As the former head of cyber and economic crime, I could see first-hand the damaging impact of cybercrime on our communities and on businesses in particular. This role provides a platform to make a real difference to businesses and help to protect them from becoming victims, which is a much stronger offer than just reacting to the crime.
I was excited by the opportunity to develop unique business skills that can be taken back into policing whilst also supporting the skills development of our students. It’s also very rare in life, let alone policing, you get the opportunity to build a new business from scratch, secure seed funding, build the team and shape how the company actually runs. It’s a phenomenal opportunity.
Can you give us some insight into what your role involves?

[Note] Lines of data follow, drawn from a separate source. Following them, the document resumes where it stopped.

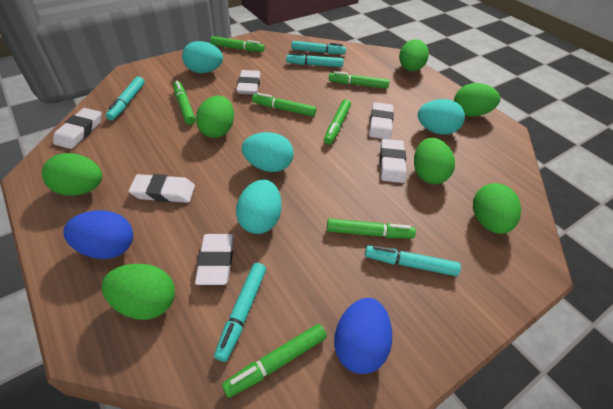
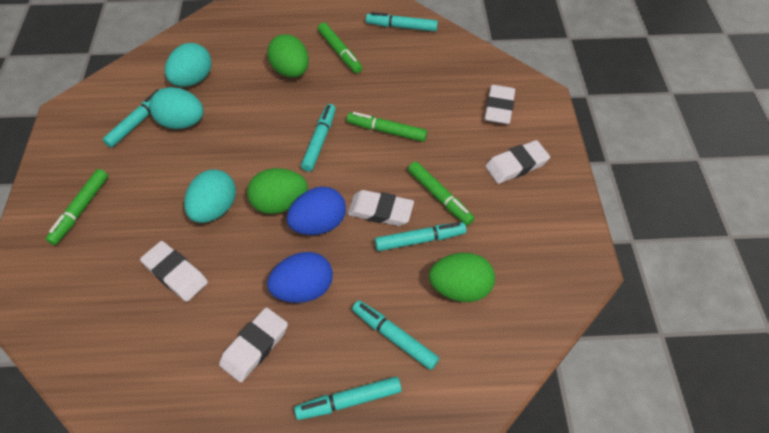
green egg: 7 -> 3
green marker: 7 -> 4
turquoise egg: 4 -> 3
turquoise marker: 5 -> 6
white eraser: 6 -> 5

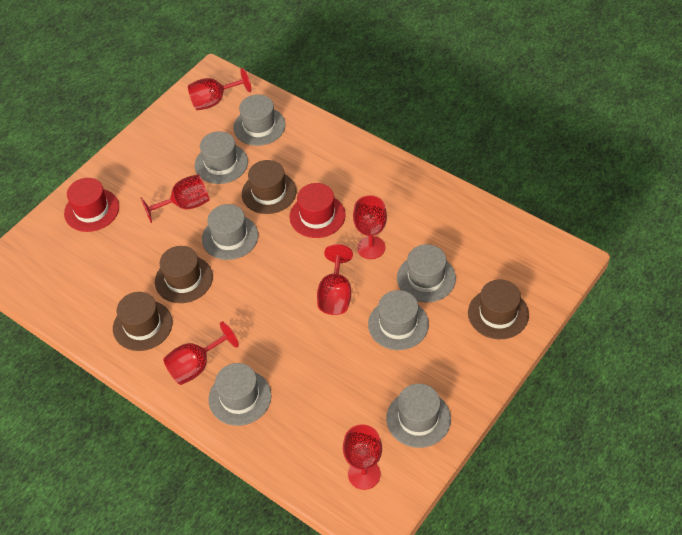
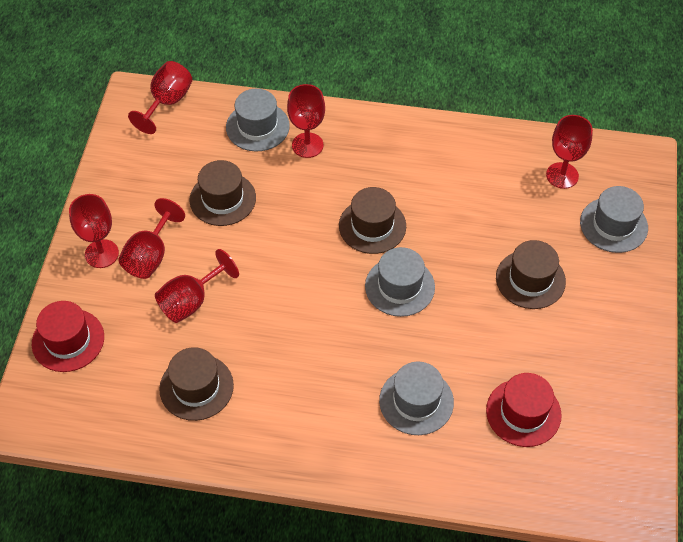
grey hat: 7 -> 4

My role is all about relationships. As the key conduit between policing and the private and academic sectors, lots of my time is spent negotiating, influencing and networking with senior executives, building trust with those who are key to the success of the centre.
I also report to the NPCC, Deputy Mayor (PCC) and Chief Officers and, as a Director of the CRC Ltd, I work directly with the Managing Director to deliver the day-to-day operations of the CRC.
Can you tell us how you balance being a frontline worker while also heading up the centre?
I’m lucky in that I’m seconded as the full-time Strategic Policing lead. This means that other than my operational covers as the duty force Senior Investigating Officer, I can commit my time fully to the CRC and its success. The agile nature of the role, with opportunities for remote and home working, together with flexibility to work evenings (which can be required when engaging the private sector) means I’m able to balance this really well.
What is the biggest challenge for your centre at the moment?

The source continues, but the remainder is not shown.